Immunological response to immunotherapy for immediate hypersensitivity: clinical relevance.

Immunotherapy, also called desensitization, is effective in treating allergic rhinitis, insect sting venom hypersensitivity and probably allergic asthma. Administration of gradually increasing doses of the sensitizing antigen induces several immunological changes. The humoral responses include an increase in specific IgG titer, a decrease in specific IgE titer with blunting of its seasonal rise, and an increase in the specific anti-idiotype antibody titer. Cellular changes include diminished responsiveness of the patient's lymphocytes to stimulation by allergen as measured by thymidine incorporation. This is accounted for by the generation of suppressor cells specific for the allergen.
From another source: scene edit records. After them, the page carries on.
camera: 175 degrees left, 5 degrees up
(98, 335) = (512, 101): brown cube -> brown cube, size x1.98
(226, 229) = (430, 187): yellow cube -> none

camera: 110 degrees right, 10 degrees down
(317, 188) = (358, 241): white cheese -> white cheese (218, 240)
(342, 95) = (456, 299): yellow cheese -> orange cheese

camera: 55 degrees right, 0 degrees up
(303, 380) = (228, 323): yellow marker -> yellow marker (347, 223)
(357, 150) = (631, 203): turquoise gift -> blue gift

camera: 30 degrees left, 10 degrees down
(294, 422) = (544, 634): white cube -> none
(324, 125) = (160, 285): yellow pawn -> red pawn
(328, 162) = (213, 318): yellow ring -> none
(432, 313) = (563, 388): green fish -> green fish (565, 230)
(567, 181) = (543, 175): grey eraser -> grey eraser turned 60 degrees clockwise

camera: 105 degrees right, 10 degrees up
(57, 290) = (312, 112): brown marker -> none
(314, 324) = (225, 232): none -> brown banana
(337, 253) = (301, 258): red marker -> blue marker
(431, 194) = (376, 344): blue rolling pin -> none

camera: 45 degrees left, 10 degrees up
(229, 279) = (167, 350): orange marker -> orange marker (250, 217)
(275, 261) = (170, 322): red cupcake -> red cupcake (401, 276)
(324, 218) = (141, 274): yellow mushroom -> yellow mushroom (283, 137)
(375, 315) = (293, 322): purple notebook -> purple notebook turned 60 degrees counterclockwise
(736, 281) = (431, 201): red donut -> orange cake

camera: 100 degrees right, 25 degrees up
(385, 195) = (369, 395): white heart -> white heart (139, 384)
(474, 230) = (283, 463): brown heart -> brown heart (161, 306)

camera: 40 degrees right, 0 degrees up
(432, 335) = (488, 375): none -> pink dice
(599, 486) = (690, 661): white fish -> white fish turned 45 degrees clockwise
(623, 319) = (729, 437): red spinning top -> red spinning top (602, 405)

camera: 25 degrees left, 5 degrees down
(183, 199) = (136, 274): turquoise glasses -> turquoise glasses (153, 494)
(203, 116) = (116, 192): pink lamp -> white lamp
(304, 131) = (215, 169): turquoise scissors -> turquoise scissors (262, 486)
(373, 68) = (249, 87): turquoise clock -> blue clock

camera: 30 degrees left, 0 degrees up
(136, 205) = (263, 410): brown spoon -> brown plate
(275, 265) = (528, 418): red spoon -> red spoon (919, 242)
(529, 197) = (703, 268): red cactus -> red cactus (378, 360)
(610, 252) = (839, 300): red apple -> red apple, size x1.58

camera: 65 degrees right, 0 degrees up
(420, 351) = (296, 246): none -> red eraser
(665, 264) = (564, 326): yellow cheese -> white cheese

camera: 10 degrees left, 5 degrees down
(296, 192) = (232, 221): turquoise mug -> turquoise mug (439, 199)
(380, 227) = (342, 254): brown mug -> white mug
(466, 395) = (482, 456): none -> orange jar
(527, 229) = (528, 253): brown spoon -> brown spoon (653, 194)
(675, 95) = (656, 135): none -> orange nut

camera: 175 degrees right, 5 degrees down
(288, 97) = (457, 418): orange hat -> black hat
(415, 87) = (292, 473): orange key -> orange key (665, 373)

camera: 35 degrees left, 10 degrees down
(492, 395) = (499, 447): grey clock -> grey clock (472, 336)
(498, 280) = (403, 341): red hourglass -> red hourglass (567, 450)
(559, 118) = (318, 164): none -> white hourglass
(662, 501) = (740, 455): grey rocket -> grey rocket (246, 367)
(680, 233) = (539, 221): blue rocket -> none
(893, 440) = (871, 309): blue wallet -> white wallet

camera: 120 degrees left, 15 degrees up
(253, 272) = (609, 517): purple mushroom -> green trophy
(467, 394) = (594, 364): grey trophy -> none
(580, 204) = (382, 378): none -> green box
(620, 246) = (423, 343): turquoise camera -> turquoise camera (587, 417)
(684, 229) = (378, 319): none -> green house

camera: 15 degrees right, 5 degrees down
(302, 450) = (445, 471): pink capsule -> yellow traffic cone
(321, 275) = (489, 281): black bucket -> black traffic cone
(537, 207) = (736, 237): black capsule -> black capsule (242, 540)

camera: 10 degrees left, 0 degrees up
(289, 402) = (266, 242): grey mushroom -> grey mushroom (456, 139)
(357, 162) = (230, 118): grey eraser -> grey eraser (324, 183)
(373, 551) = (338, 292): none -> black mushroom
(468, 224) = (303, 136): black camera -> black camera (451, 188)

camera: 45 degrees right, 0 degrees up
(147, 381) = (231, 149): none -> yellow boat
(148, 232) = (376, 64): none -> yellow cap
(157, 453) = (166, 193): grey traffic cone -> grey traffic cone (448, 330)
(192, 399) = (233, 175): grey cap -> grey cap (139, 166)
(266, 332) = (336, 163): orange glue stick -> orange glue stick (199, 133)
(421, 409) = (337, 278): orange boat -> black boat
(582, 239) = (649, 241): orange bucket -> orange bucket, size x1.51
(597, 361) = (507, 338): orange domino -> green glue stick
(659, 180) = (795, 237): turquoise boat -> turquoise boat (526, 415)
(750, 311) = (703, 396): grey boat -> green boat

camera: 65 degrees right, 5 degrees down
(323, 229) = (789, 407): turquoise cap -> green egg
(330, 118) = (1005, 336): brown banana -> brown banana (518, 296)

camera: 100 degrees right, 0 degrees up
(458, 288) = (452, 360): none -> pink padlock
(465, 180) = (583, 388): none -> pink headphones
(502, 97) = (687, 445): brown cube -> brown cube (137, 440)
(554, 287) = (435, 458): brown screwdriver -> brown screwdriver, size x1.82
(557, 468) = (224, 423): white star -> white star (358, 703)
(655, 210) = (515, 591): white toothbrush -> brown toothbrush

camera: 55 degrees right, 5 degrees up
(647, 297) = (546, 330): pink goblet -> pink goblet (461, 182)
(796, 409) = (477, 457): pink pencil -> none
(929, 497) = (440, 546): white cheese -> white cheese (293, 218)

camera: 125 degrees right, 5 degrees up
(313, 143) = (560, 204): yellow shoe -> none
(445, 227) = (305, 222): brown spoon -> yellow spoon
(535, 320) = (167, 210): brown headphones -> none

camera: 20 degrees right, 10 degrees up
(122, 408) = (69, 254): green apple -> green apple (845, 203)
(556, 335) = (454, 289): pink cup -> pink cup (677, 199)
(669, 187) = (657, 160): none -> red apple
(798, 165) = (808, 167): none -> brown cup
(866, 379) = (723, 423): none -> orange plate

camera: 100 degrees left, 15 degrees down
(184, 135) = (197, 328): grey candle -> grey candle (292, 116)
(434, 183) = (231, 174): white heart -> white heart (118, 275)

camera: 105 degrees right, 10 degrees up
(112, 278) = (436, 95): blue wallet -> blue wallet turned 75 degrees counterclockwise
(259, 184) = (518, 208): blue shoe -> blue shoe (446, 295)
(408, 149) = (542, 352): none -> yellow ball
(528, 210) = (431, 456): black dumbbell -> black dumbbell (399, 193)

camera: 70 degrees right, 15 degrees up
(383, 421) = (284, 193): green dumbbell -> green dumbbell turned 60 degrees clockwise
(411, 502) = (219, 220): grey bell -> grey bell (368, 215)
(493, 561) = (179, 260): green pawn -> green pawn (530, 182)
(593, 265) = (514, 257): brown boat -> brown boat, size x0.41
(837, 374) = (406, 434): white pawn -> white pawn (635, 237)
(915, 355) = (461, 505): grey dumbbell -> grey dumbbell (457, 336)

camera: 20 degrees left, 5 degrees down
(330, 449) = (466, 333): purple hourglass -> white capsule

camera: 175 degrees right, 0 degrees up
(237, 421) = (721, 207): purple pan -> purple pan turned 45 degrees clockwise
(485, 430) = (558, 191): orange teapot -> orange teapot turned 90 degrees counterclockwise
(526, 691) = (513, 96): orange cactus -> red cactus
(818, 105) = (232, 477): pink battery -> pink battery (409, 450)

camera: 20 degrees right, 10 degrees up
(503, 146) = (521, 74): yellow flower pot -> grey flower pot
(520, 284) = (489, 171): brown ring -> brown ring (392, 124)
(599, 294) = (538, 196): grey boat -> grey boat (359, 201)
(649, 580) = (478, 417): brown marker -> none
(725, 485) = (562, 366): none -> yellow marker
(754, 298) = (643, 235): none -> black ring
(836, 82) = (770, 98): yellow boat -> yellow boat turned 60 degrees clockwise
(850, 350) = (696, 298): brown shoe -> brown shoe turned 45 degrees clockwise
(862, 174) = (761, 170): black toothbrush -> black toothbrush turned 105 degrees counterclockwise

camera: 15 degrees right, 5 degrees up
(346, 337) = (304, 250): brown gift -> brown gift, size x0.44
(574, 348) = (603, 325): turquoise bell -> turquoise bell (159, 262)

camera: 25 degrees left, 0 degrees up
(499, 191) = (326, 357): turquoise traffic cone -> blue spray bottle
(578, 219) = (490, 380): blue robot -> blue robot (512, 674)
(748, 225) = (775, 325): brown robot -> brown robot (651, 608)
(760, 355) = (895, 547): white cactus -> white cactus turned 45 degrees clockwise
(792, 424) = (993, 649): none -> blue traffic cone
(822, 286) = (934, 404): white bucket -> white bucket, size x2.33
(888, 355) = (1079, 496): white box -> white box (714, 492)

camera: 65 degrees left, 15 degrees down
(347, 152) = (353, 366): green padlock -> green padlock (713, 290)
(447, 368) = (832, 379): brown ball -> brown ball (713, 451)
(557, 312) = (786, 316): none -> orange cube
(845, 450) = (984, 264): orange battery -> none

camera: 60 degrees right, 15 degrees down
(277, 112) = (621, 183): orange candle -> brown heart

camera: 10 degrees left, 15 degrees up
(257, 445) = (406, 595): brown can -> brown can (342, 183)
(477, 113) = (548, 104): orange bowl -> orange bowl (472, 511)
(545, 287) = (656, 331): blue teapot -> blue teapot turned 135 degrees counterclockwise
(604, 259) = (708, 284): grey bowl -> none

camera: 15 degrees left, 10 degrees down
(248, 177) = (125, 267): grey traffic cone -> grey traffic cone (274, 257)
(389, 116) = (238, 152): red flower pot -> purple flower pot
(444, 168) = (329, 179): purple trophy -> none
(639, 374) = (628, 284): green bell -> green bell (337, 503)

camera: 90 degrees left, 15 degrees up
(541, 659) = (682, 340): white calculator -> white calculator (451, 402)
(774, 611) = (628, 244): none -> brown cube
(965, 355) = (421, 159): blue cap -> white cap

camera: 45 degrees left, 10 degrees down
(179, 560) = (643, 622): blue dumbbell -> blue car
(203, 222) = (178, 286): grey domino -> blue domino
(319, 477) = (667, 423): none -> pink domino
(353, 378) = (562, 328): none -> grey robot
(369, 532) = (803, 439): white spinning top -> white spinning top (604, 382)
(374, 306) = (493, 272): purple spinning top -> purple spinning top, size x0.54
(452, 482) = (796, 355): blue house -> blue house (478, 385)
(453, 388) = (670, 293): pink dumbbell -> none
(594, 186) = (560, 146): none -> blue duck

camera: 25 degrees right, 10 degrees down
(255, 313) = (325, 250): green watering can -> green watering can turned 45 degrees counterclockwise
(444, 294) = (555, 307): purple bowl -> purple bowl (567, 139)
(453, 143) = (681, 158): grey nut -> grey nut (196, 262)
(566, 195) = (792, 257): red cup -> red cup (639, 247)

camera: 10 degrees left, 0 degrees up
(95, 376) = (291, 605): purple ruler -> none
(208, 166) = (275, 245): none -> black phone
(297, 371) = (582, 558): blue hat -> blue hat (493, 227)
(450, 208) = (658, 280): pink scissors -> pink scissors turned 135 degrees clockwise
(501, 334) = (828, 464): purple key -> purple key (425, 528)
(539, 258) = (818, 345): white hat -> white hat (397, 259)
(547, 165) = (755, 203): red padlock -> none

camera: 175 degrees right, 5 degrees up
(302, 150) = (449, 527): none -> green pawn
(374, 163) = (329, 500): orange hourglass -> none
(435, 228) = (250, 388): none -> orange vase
These suppressor cells also induce suppression of IgE production by mononuclear cells. An additional effect that is attributed to IT is a decrease in basophil sensitivity to the allergen as measured by histamine release. The clinical correlates of these changes are not clear. Currently, none of the responses can be used as a tool for assessing the response in the treated individual patient. Although the increase in specific IgG was shown to correlate with the clinical response in patient groups, it is not applicable to the individual patient. Currently the best parameter for assessing clinical response is probably the increase in the ratio between the specific IgG and the specific IgE. However further studies are warranted to evaluate the significance of the change in anti-idiotype antibodies, basophil histamine release and perhaps immunological changes yet to be discovered.